I'm thankful for our differences and the good times and bad.
I am thankful for their love and unending support.
I am thankful for my sisters even if we have funny ways of showing it.
I am having a hard day.
A hard couple of days.
I'm just being straight up honest.
This weekend was so amazing but the start of this week, even though I really had high hopes for it, it has just attacked me.
I don't even know where it came from.
Well, but actually I do.
I was really joyful and I was seeking God and I felt a huge want to glorify Him when coming back to school this week.
I'm sure the Devil hated that.
I know he wants to kill that joy and want.
And I'm pretty sure that's part of why I feel the way I do.
He's used circumstances, past experiences, insecurities, arguments, and worries to just overload and overflow on my mind and heart right now.
And I've been struggling.
I feel really low.
And I know joy comes from the Lord and I need to rely and hope in Him.
He is where my hope comes from.
At His feet is where I need to lay my burdens down.

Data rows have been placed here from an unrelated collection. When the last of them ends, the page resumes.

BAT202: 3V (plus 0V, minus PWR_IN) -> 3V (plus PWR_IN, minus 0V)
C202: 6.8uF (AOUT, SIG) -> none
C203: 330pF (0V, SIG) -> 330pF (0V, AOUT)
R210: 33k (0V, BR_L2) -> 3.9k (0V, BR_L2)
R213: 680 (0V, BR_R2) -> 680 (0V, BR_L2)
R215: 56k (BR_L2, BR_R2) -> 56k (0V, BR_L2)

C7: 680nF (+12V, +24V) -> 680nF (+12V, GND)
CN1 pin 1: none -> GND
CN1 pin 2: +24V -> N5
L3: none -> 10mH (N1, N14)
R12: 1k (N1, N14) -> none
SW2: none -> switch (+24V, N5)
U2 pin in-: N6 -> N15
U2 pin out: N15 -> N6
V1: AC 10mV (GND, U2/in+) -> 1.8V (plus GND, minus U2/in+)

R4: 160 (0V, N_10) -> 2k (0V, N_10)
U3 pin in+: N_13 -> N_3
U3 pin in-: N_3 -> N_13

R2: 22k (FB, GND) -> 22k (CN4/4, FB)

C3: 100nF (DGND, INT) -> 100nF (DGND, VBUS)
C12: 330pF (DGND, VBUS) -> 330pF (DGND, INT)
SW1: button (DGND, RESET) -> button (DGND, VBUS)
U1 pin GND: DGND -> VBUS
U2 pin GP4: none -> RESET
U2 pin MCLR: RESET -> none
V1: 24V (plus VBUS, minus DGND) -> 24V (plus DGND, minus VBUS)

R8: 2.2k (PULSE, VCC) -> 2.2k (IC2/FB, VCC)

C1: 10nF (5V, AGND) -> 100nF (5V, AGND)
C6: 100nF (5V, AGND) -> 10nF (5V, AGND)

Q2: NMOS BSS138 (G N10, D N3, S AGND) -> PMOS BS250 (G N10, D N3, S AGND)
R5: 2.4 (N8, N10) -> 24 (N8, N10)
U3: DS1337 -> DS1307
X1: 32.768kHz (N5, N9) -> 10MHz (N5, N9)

But it'd be a lie to say I'm not struggling.
I'm battling big time right now.
Please, just pray that my eyes be fixed upon Jesus and that this sadness will blow away like a leaf in the wind.
I didn't want to write tonight.
I didn't want to write anything down that I was thankful for.
Because I didn't feel very thankful.
And then I realized that's why I needed to write down what I was thankful for.
And that I really needed to be thankful for it.
I'm glad to be here with my family.
My crazy, weird, and awesome and loving family.
I wouldn't want any other family.
It's broken and bent, just like everybody else's, but I wouldn't have it any other way.
Our lives are strung together in one unit for a reason.
I am thankful.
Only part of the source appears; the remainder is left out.